В. В. Розанов
(По поводу преобразования гимназических штатов)
Ах, этот мир, этот мир!.. Сколько тут положено надежд, любви, сколько здесь лежит слабости, неуменья. Слова Адаму Бога - "В поте лица ты будешь обрабатывать землю, и тернии и волчцы она произрастит тебе" - ни к чему с такою точностью не относятся, как к бедной русской школе, которую строили, строили и недостроили, которую, с одной стороны, любили и, с другой, ненавидели, с одной стороны, ее презирали и, с другой стороны, ее боялись, около которой ходили, думали, хлопотали, но все думая при этом о чем-то другом, а не о самой школе, не об ученике, не об учителе. Целое министерство народного просвещения в его историческом труде до некоторой степени можно назвать "министерством по поводу просвещения", как есть рецензии о книге и по поводу книги, - до такой степени косвенные и скрытые его задачи господствовали и подавляли в нем прямые и открытые цели.

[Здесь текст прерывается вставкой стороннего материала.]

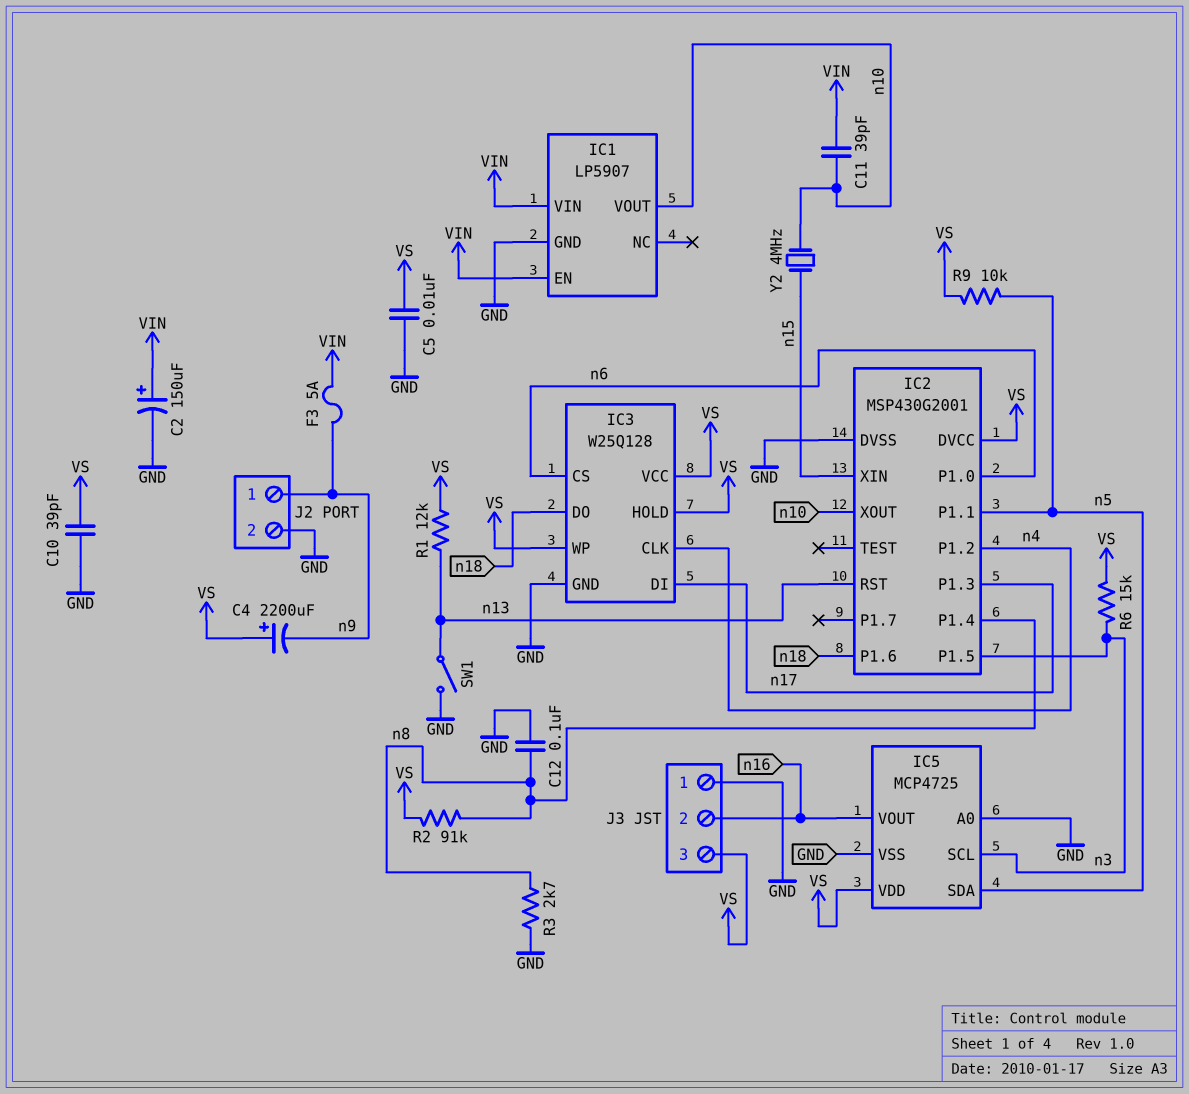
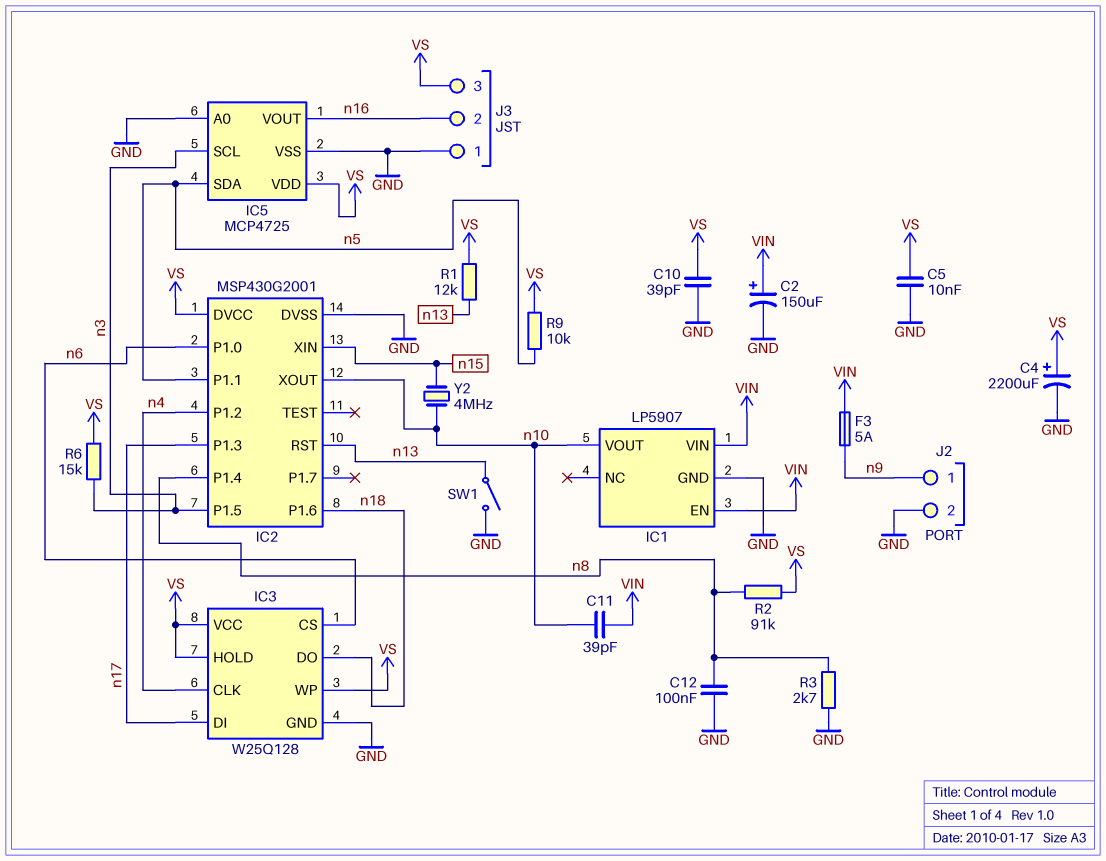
C4: 2200uF (plus VS, minus n9) -> 2200uF (plus VS, minus GND)

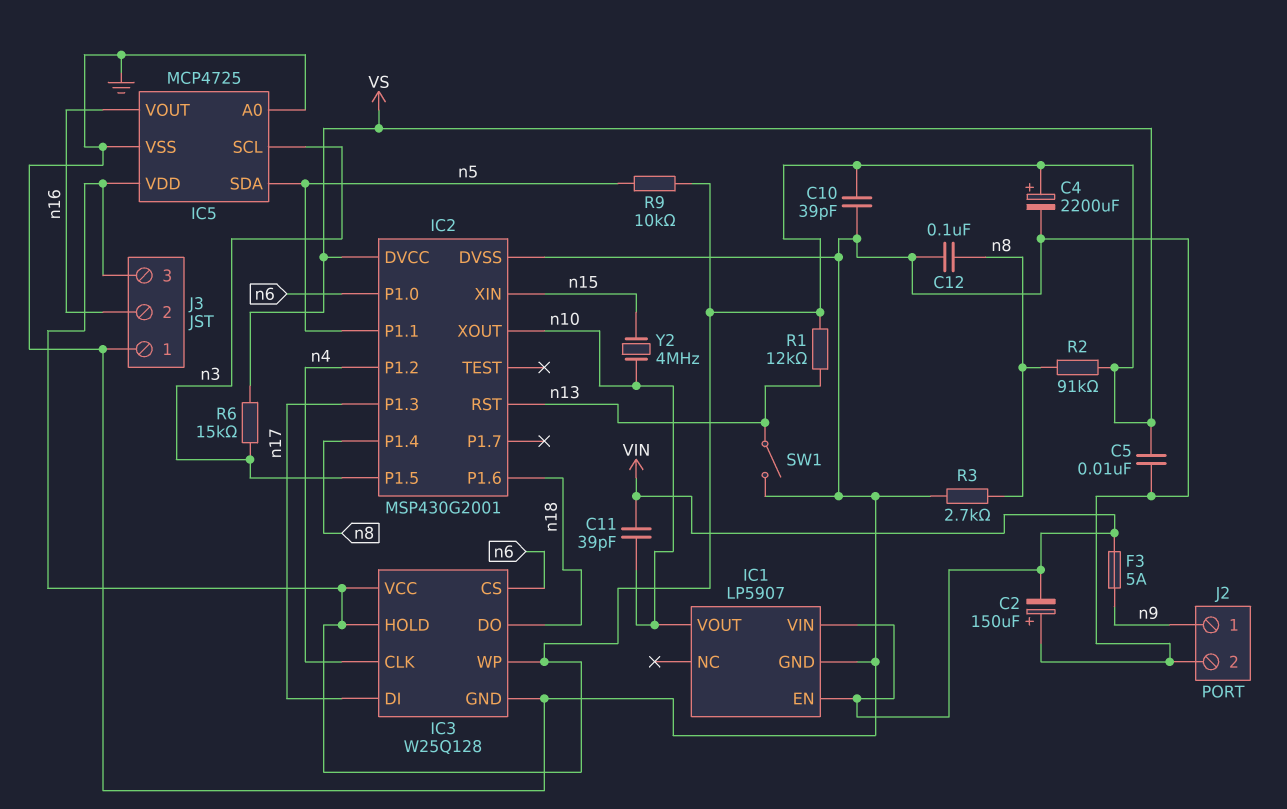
C2: 150uF (plus VIN, minus GND) -> 150uF (plus GND, minus VIN)

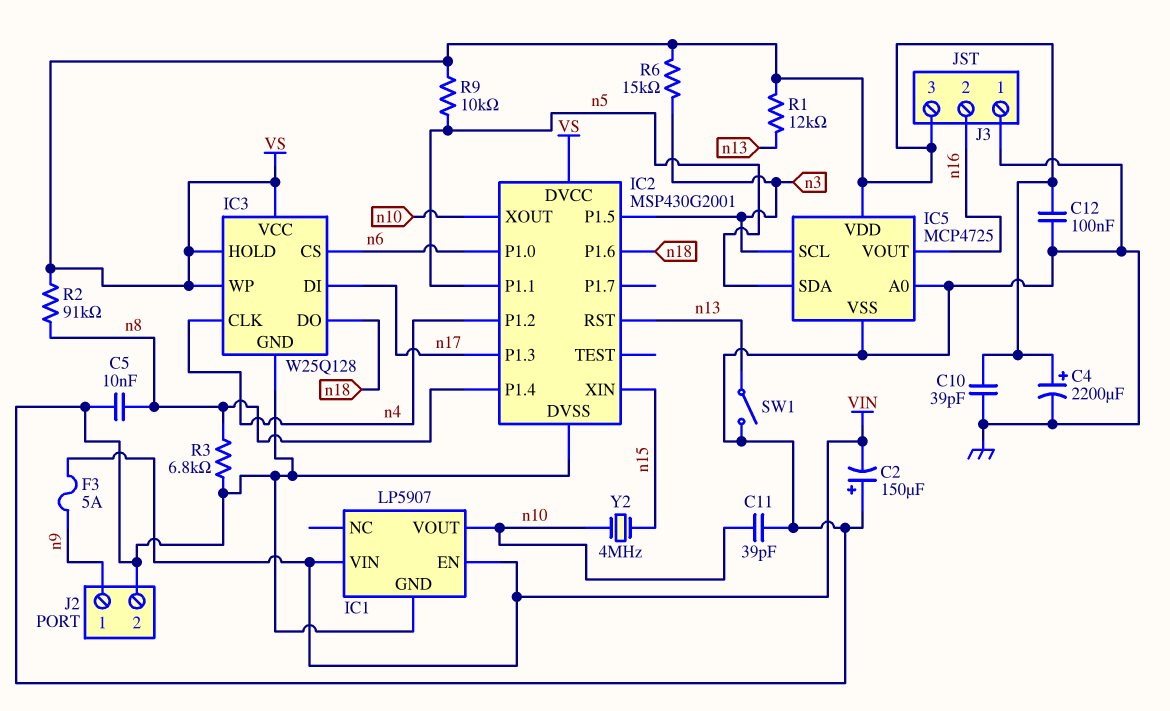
C5: 10nF (GND, VS) -> 10nF (GND, n8)
C11: 39pF (VIN, n10) -> 39pF (GND, n10)
C12: 100nF (GND, n8) -> 100nF (GND, VS)
R3: 2.7k (GND, n8) -> 6.8k (GND, n8)

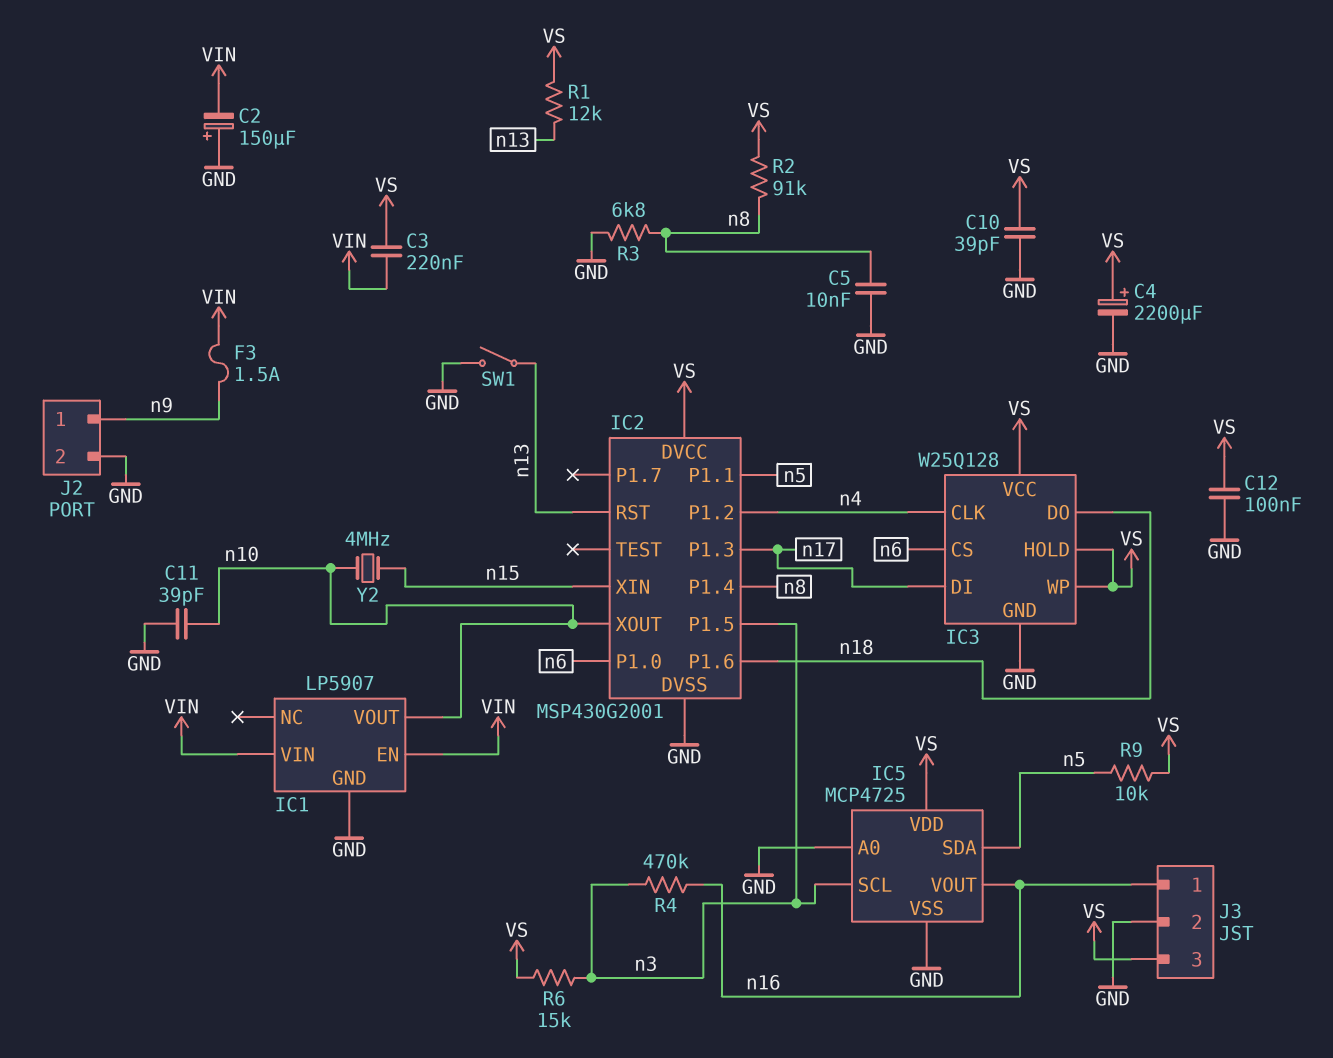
C3: none -> 220nF (VIN, VS)
F3: 5A (VIN, n9) -> 1.5A (VIN, n9)
J3 pin 1: GND -> n16
J3 pin 2: n16 -> GND
R4: none -> 470k (n3, n16)

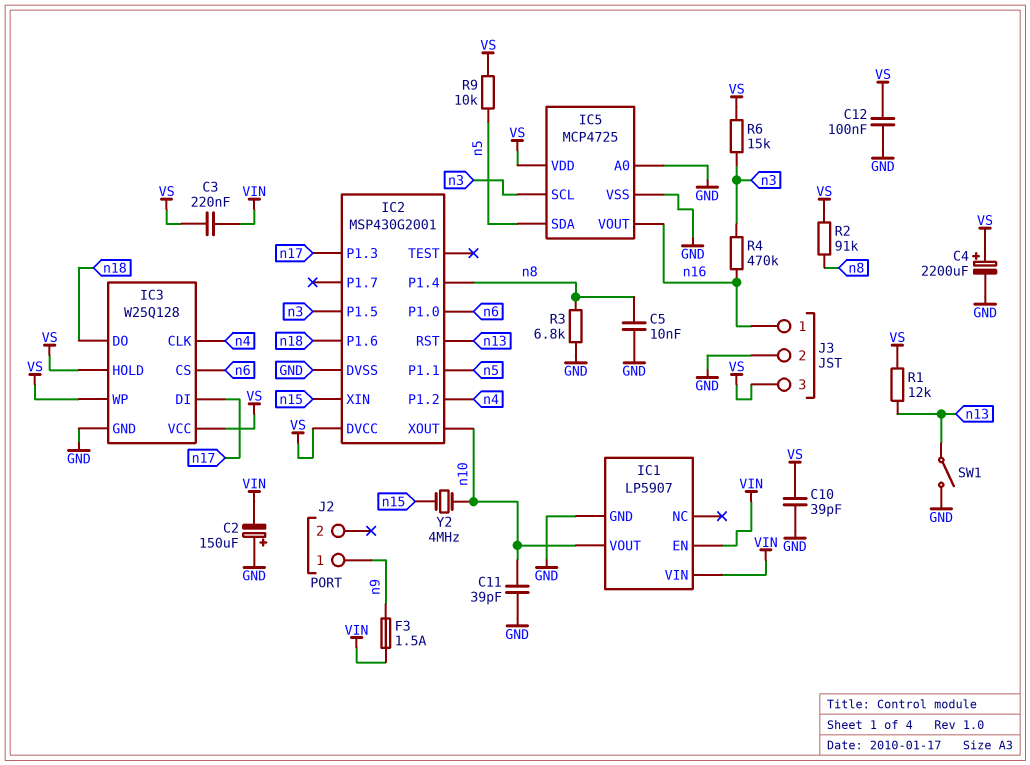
J2 pin 2: GND -> none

- У вас по поведению четыре, и вас нельзя принять, - говорит директор высшего учебного заведения окончившему гимназию юноше или директор гимназии говорит отроку, который в нее просится из другой гимназии.
И юноша это понимает и опускает голову, как и директор понимает, что он делает, и знает, что иначе он не должен делать. Между тем, что такое "четыре", по официальному, открытому определению? В уставе сказано: "Балл четыре означает хорошее поведение". "Хорошее поведение", а "принять нельзя". Скажите это или расскажите об этом в честной английской или в добросовестной немецкой школе, и там примут вас за помешанного: как, "хорошего поведения", и за это "нельзя принять"?..
Да, но они не знают огромной угрюмой страны, холодной и покрытой снегами, неизмеримой и до некоторой степени "немыслимой", с ее тайнами, с ее странною судьбой, где за каждым словом хоронится его тайное отрицание и даже насмешка над ним, где все растет криво, уродливо, коряво, где из десяти деревьев непременно одно имеет "дупло", т.е. имеет дыру, где прячутся "лешие", и проч., и проч. Фантастическая страна.
- Она темна и нуждается в просвещении. На свои средства я открываю школу и сама буду учить в ней, - говорит помещица-барыня, молодая жена молодого гражданина, отпрыск от старого "дворянского гнезда"...
Слушают и как будто сочувственно улыбаются. Но что-то такое вышло, какая-то "заминка", понадобились какие-то "справки" да согласие каких-то третьих и четвертых "ведомств"... Все - "русские обстоятельства". Год проходит, два года проходит. Энтузиазм барыньки горит и наконец перегорает, догорает.
- Ну, что же? Ну, скоро ли?..
- Скоро, очень. Но надо получить ответ на бумагу такую-то, - говорит властное лицо, "всему благородному сочувствующее", и опять улыбается. - Может быть, получим к сентябрю, и вот тогда...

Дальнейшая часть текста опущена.